5 – e a defesa? – escalar lateral porque ataca muito, zagueiro por marcar gols ou goleiro por jogar bem com os pés pode ser um desastre anunciado, se o lateral não voltar, o zagueiro falhar e o goleiro não for tão bom com as mãos. O erro mais comum está nos laterais. 99,99 % dos torcedores brasileiros querem saber, antes de mais nada, se o lateral sabe cruzar. Só depois se preocupam com uma eventual avenida ou rodovia para o ataque rival. Neste caso, logo começam as ideias de jogar com três zagueiros para aproveitar o “potencial ofensivo” do lateral, agora chamado de ‘ala”. Só vale a pena quando, além de ir ao fundo, ele tiver capacidade de ir para o meio, confundindo o marcador – porque isso sim, é um ala. Do contrário, será dominado e seu time terá um jogador ofensivo a menos para compensar. Não resolve nem na frente, muito menos defendendo a casinha.

6 – vai ter que combinar com o adversário? – conta-se que, depois das preleções caprichadas dos treinadores, Garrincha perguntava: “o senhor combinou com eles?”. Folclore à parte, ele tinha alguma razão. Em coluna anterior, lembrei o Brasil enfrentando o Uruguai sem centroavante, abrindo dois a zero e depois quase tomando a virada, depois que os zagueiros uruguaios resolveram não seguir o “combinado” e pararam de sair da área atrás de Neymar. Outro risco é bolar num esquema pensando no adversário e ser surpreendido por uma mudança deste que inutilize sua ideia. Claro que estudar e se adaptar ao jogo do outro time é importante, especialmente quando ele é mais forte que o seu. Mas com moderação. Quanto mais “combinações” você imaginar, maior a chance de que ao menos uma delas saia do script.

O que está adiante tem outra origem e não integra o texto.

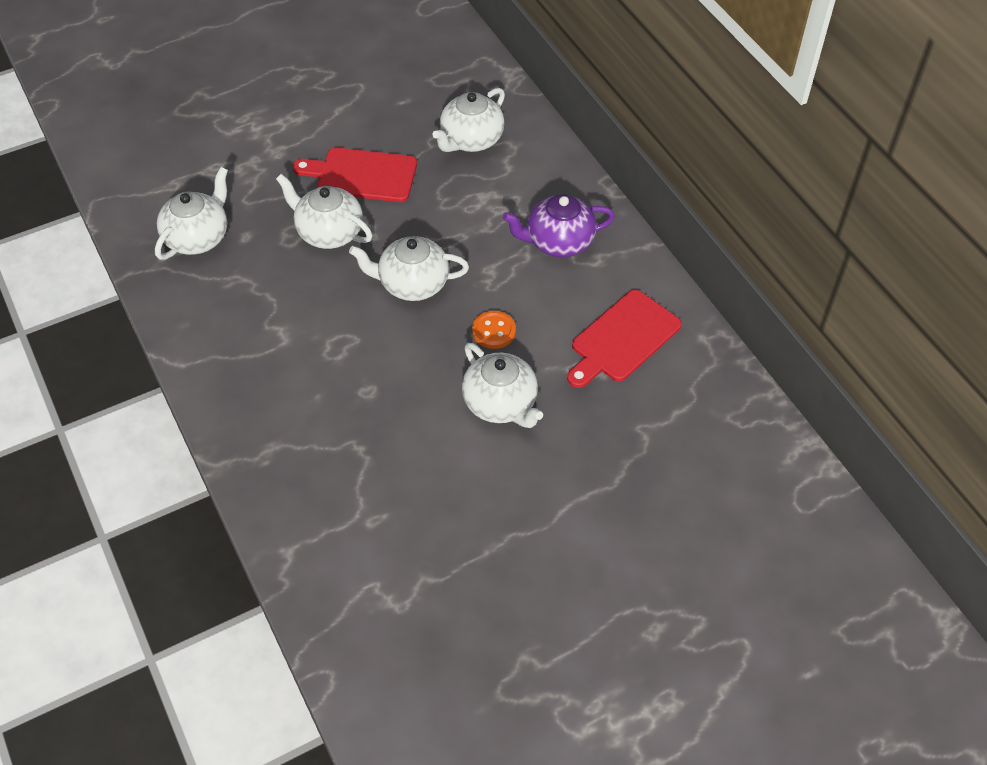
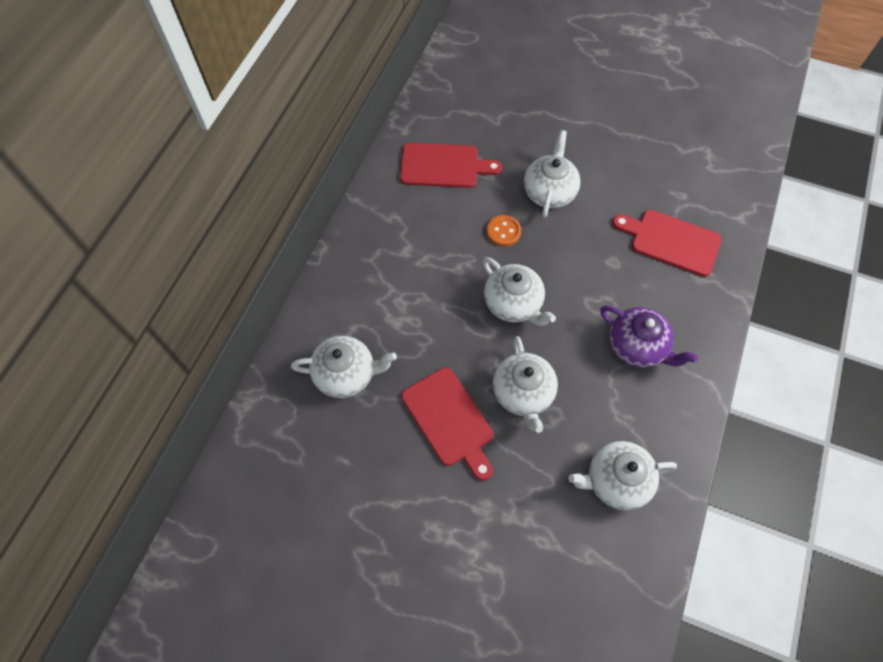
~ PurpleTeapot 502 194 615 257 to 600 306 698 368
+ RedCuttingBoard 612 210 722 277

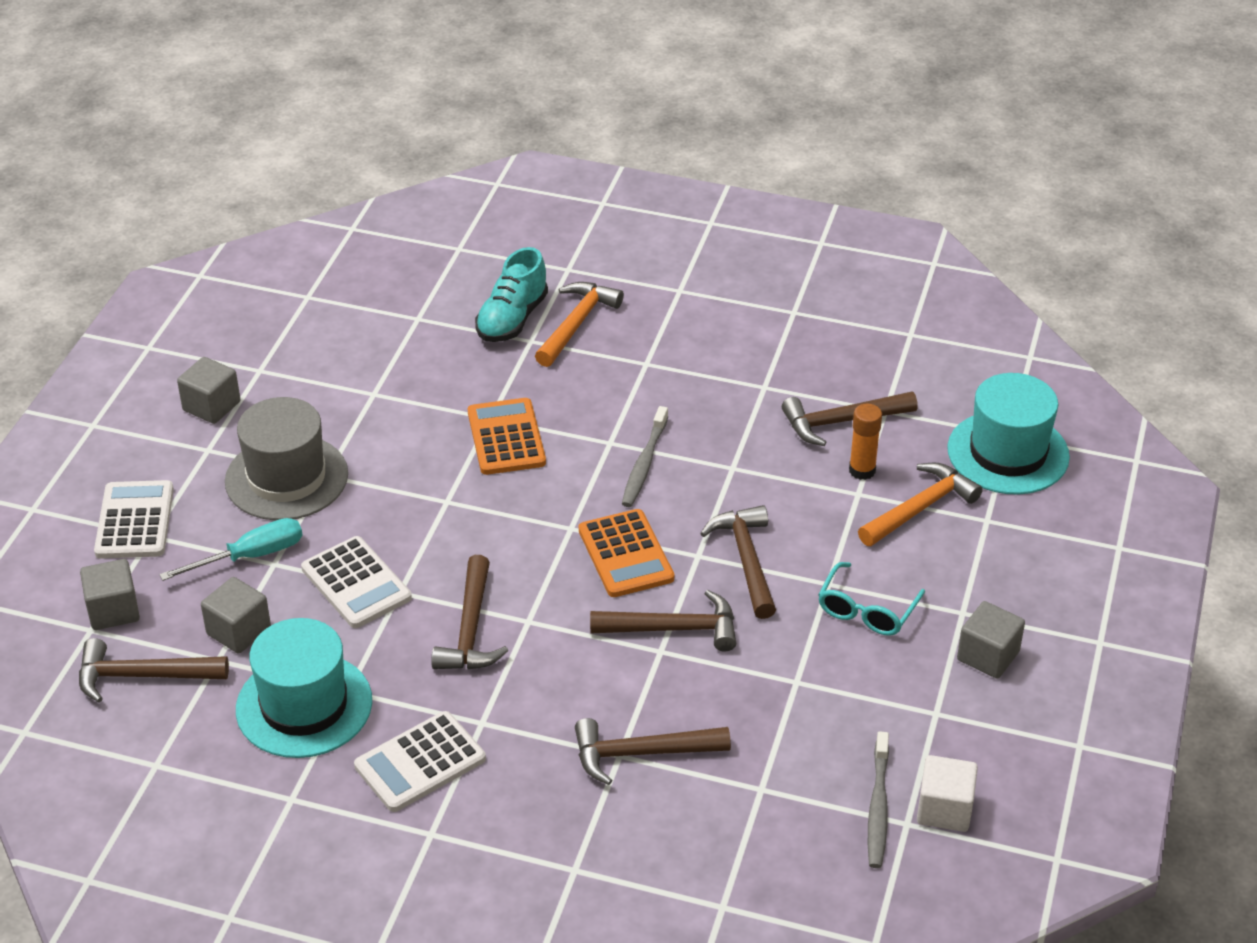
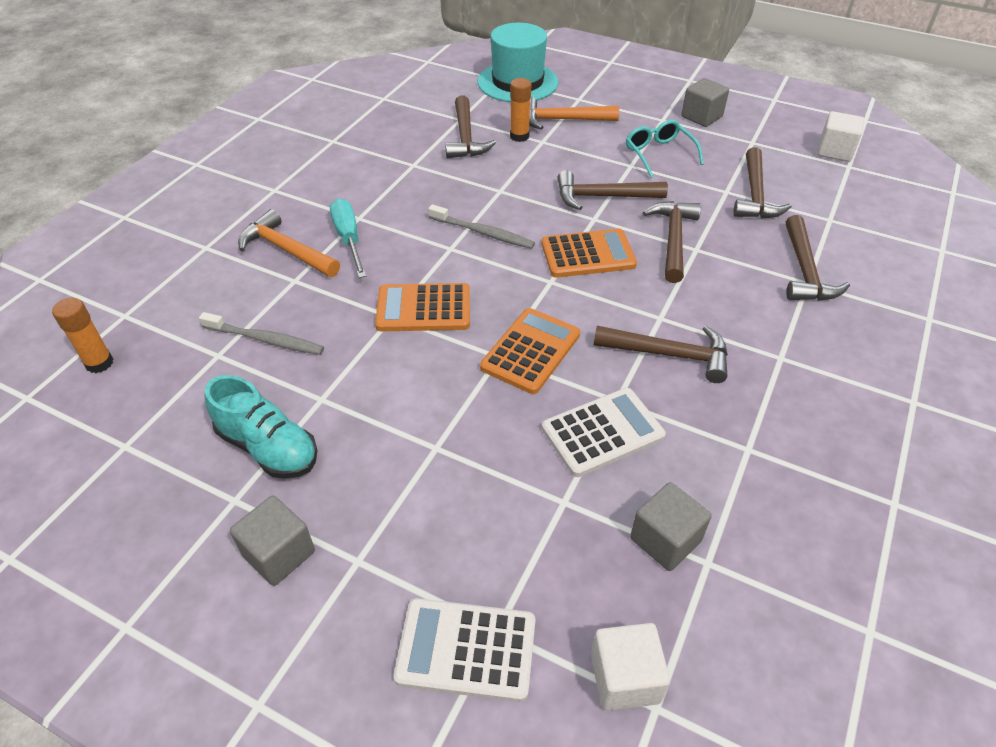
~ BrownHammer 79 638 229 702 to 733 147 792 218
~ GreyCube 80 559 140 630 to WhiteCube 591 623 670 711
~ TurquoiseScrewdriver 159 518 303 581 to 330 198 366 278
- GreyHat 225 397 348 520
- TurquoiseHat 236 618 372 758
- WhiteCalculator 354 711 486 812
~ TurquoiseShoe 475 247 548 342 to 205 375 318 479
~ TurquoiseGlasses 818 562 925 636 = 626 120 704 178 150 degrees counterclockwise
~ OrangeHammer 858 462 983 546 = 529 97 619 130 60 degrees counterclockwise
~ GreyToothbrush 868 731 889 868 to 199 312 324 355
+ OrangeGlueStick 52 298 113 373
+ OrangeCalculator 480 308 580 394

Pronto. Agora você pode fazer bonito com seus amigos. Última dica: se nada disso o convencer, deixe as escalações mais criativas pra depois do quinto chope.

Um comentário em: “Guia do técnico de arquibancada (ou poltrona)

  1. As colunas do Gustavo são sempre esclarecedoras. Ouvir torcedor falando atrocidades é aceitável, mas tem muitos jornalistas que deveriam ler esta coluna para falar com alguma propriedade.